Sometimes I wonder - how much of it hast something to do with moving and starting a job and the whole 'real world' thing and how much has something to do with not being able to take a break.
After Preston wrote the last Sunday Salon post I had a whole list of things I wanted to write about, I had a list of people who had losely commited to writing a post, I had a backlog of 10 recipes, all waiting to be written out and uploaded.
And then I realised that I didn't care.
I didn't care whether you got my post on gay marriage exactly 4 weeks before the US election. I mean I care quite deeply about equality irrespective of gender or sexual orientation or religion, but at that point I had stopped caring about whether you care about what I have to say.
A while ago there was an article on the NYTimes opinionator blog by Tim Kreider making the rounds that discussed the idea that we 'enjoy' being stressed and that it's become somewhat fashionable, that it gives us purpose.
When I look at myself, when I look around me, I don't see that many people who enjoy being stressed out - yes, it's always fun to complain about how much you have to do and where you have to be when you have the time to do so, but more often than not people just disappear in that cloud of stress.

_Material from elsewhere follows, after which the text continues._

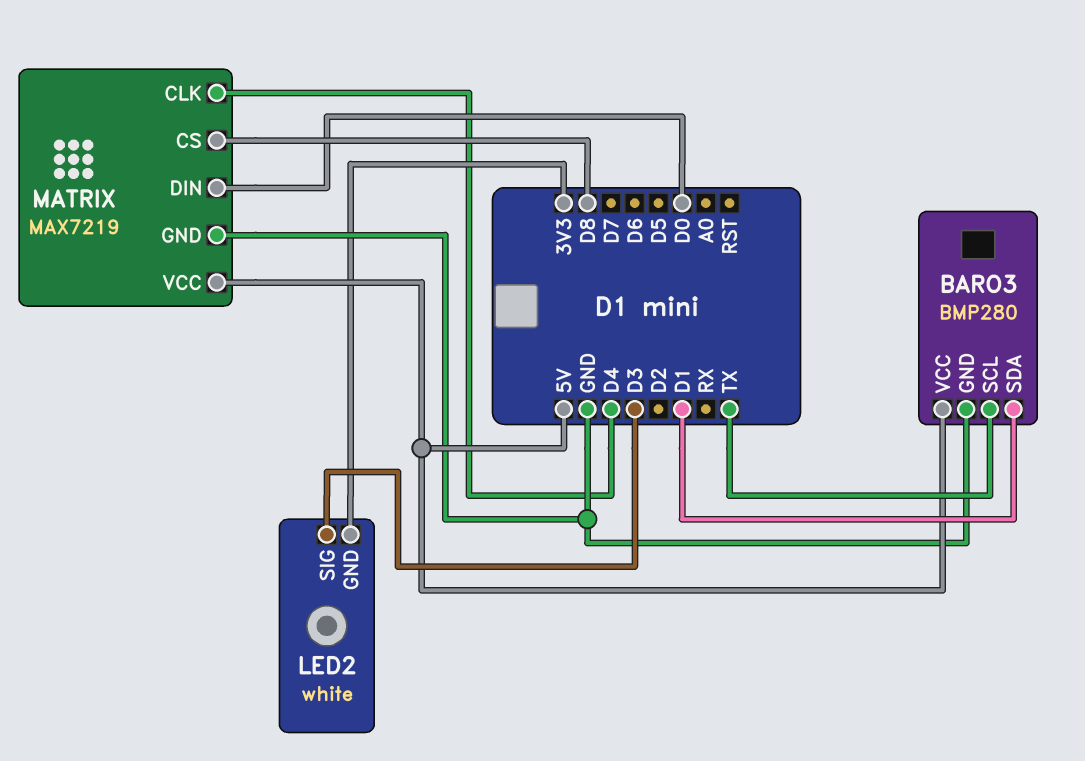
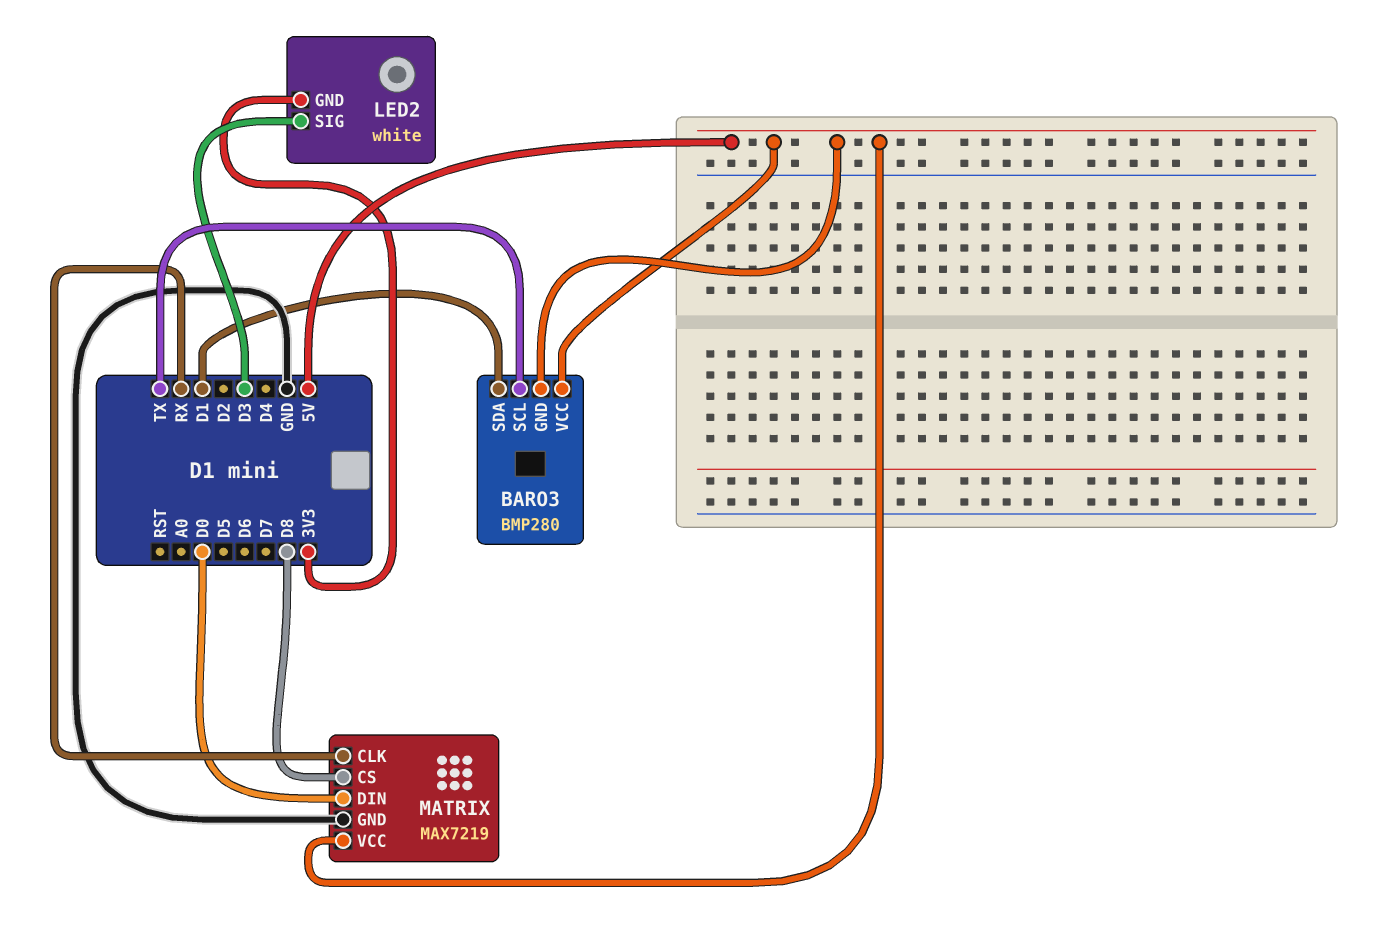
BARO3 pin GND: GND -> 5V
MATRIX pin CLK: D4 -> RX

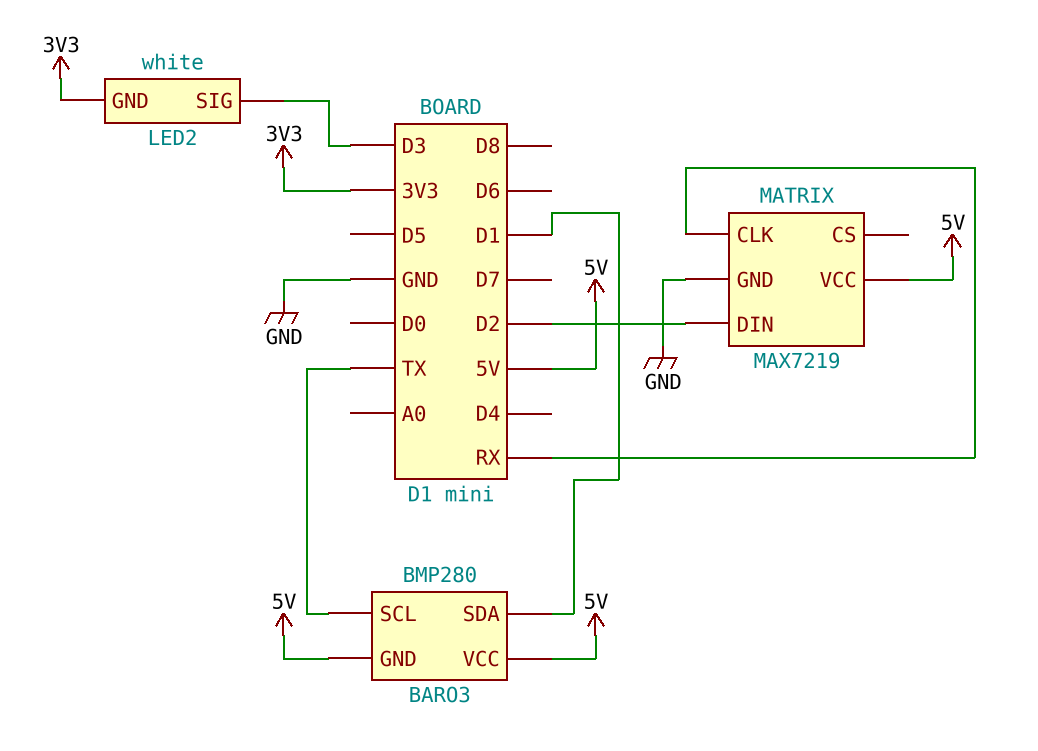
MATRIX pin CS: D8 -> none
MATRIX pin DIN: D0 -> D2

When was the last holiday in your adult life where you didn't think about work or brought your laptop or stuff to review or whatnot? Actually, let's include the last year or two of high school.
I had two times when I really didn't do anything for a couple of weeks - the sumer before starting university and then the summer before starting grad-school (but here I already have to make the concession that I went on a summer school at the beginning of that summer...).
There have been a couple of half-hearted attempts to go off the grid for winter holidays and then last year I went on a trip to the US with my mum last year that was supposed to be completely work-free...but neither attempt really worked out - it turns out I can't relax, even remotely when there is no internet whatsoever. I am that person who walks around a room with laptop or phone for better reception, who gets absolutely antsy if they can't check their email for more than 2 days in a row. I'm told it gets quite hilarious for others.
Have I actually become unable to take time off? Am I just a workaholic, or a person with an isolated problem? I don't think so. I am actually convinced that I am just an example of my generation (tell me if I'm delusional in that respect). I feel, unlike the generation Kreider is talking about our generation never learned to deal with having time off and never really learned to say no where work is concerned.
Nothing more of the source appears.